Even though you can charge your Paperwhite with any old smartphone plug or USB port, it's an irksome decision. Especially since a 5W AC adapter pops up as a suggested accessory, and Amazon wants $15 for one. That's a rip off. Opt for generic, people, and Amazon, just put one in the box.
As far as internet connectivity goes, the standard model has WiFi that supports all your standard 802.11b, 802.11g, or 802.11n. Unless your router is carved out of stone, you won't have any trouble getting online.
There's also a model with 3G, through AT&T's HSDPA or EDGE/GPRS networks. Even though there's no monthly fee for the service, just an upticked initial cost, it strikes us a waste of money.
Since web surfing is best avoided on a Paperwhite, all its good for is delivering an ebook the very second you decide you want it. Are you really that impatient? I certainly hope not. And are you ever really that far from a WiFi signal? I certainly don't think so.
Also, to get the most out of your Paperwhite's battery, your WiFi should be off most of the time anyway, so 3G really seems superfluous. However, if the $40 if nothing to you, you might as well spring for it so you can get the most out of it whilst reading on your yacht, as you light your cigars with $100 bills.

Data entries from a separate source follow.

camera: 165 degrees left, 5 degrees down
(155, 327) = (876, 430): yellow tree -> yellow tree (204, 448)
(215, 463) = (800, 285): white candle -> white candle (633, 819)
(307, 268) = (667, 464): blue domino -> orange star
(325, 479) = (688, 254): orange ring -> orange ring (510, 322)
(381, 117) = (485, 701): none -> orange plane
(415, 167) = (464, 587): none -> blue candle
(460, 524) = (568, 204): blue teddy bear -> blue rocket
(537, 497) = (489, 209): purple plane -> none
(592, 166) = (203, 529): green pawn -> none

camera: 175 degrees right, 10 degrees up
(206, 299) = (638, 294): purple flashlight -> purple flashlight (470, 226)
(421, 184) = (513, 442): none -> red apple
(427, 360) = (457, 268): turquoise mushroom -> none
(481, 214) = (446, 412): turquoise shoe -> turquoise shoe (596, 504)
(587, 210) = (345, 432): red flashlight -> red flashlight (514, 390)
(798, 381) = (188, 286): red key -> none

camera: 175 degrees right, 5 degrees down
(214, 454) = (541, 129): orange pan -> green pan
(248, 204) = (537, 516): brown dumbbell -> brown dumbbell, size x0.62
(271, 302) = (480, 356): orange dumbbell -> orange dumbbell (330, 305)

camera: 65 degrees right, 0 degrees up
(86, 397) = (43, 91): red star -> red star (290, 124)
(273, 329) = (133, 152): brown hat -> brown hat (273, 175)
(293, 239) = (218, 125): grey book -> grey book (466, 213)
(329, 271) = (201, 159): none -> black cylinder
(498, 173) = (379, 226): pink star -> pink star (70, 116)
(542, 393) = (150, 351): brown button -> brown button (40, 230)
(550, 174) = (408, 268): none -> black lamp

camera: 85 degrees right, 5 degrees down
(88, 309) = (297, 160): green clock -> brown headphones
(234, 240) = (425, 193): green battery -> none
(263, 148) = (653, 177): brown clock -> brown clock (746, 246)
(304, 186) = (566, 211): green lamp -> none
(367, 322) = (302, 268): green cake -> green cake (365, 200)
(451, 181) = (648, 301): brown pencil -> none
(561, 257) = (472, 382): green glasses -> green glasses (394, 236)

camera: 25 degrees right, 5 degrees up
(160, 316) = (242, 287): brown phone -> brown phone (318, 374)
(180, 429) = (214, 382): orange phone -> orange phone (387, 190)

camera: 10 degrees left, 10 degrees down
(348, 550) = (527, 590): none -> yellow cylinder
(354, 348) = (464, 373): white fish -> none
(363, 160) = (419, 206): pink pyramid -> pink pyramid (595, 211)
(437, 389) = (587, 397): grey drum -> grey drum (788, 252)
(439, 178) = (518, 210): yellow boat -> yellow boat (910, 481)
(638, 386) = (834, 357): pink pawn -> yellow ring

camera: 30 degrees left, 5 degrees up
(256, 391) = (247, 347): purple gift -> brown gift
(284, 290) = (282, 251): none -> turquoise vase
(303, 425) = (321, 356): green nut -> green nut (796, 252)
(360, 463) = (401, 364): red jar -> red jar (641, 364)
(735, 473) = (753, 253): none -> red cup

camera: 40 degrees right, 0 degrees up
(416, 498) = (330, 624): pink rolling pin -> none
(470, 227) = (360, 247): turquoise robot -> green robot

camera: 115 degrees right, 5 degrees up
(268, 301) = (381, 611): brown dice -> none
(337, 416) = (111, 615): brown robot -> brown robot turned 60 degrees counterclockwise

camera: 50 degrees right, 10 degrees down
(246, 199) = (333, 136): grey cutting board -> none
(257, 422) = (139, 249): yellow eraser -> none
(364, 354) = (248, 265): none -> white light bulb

Amazon would very much like you to buy your books from them, thank you. That's probably why the Paperwhite does not support EPUB, the most popular free ebook format on the web.
That's not to say that you cannot read an EPUB title on your Paperwhite, it'll just require some work. There are lot of programs out there that will convert the title into a format Amazon accepts, though it occurs with varying degrees of ease. You may not always be happy with the results, either. It can take some finagling to get the margins and font size to an acceptable standard.
The same goes for PDFs. While the Paperwhite has native support for Adobe's PDF ubiquitous document format, the results aren't always pretty, or legible. Margins are often massive, fonts faint, and the result isn't always worth bother.
Also, the Paperwhite gives you only 1.25GB of available storage, and you'll be surprised how quickly a few image heavy PDFs can fill that up.
However, Amazon has a lot of user friendly ways of delivering this non-Amazon content to the Paperwhite. Your device has a unique email address, and to send a compatable document to it, you simply email it as an attatchment. Just make Paperwhite entry in your address book, and you can easily zip these documents off. There's also a Send to Kindle app, which works much like Pocket or Instapaper, for reading a web article on your Paperwhite, without using the clunky browser.
Bottom line, Amazon's Kindle Paperwhite works best with ebooks bought from Amazon. Surprise, surprise. Reading anything else can often be chore of converters and compatibility errors. It's possible, but not for the easily frustrated or non-tech savvy.